Tanauan: Cry for food, aid
TANAUAN, Leyte - It's been a week since Super Typhoon Yolanda (Haiyan) flattened this town and killed many of its residents. In the villages young men stand at the side of the road, hailing every bus or car or motorcycle that passes by. They ask for word to be sent to sisters in Riyadh, or cousins in Cavite. We're still alive, they say.
Helicopters fly overhead. There are flags on collapsed roofs. Every building is broken, every sign bent.
The people are tired. Very few have the energy for anger. They ask why food is in Tacloban, why international aid is in Manila, and why, until today, are there bodies on the ground?
The men walk shirtless, legs grimy from mud. One man trudges along with a backpack. He is going to Cebu, he says, though he is not sure how.
Some talk about luck, or God, or fate.
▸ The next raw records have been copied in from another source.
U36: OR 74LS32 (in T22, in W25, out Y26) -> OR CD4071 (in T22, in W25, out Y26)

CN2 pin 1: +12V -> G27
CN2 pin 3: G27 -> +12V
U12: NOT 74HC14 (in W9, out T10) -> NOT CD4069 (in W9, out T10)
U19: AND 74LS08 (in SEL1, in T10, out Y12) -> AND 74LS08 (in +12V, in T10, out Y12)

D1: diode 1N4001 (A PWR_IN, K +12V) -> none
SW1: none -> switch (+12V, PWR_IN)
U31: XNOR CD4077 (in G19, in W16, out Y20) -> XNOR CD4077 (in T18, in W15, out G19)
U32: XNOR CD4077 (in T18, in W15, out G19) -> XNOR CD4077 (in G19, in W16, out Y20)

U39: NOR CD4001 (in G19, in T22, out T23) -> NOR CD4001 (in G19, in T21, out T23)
Nobody died, said a young man with his arm around his mother. Everyone died, said another young man, while holding on to his father, the only survivor. One boy spoke of relief items that came from a helicopter. There was enough for forty families. Three hundred were in line. They need policemen, he said. They need soldiers to marshal the people, so that the desperate wouldn;t3 go home empty-handed.
Social Welfare Secretary Dinky Soliman arrived here Friday morning, November 15 and distributed food and other relief items at a gas station in Barangay San Roque. Representatives said food is no longer a problem. Everyone has received aid twice.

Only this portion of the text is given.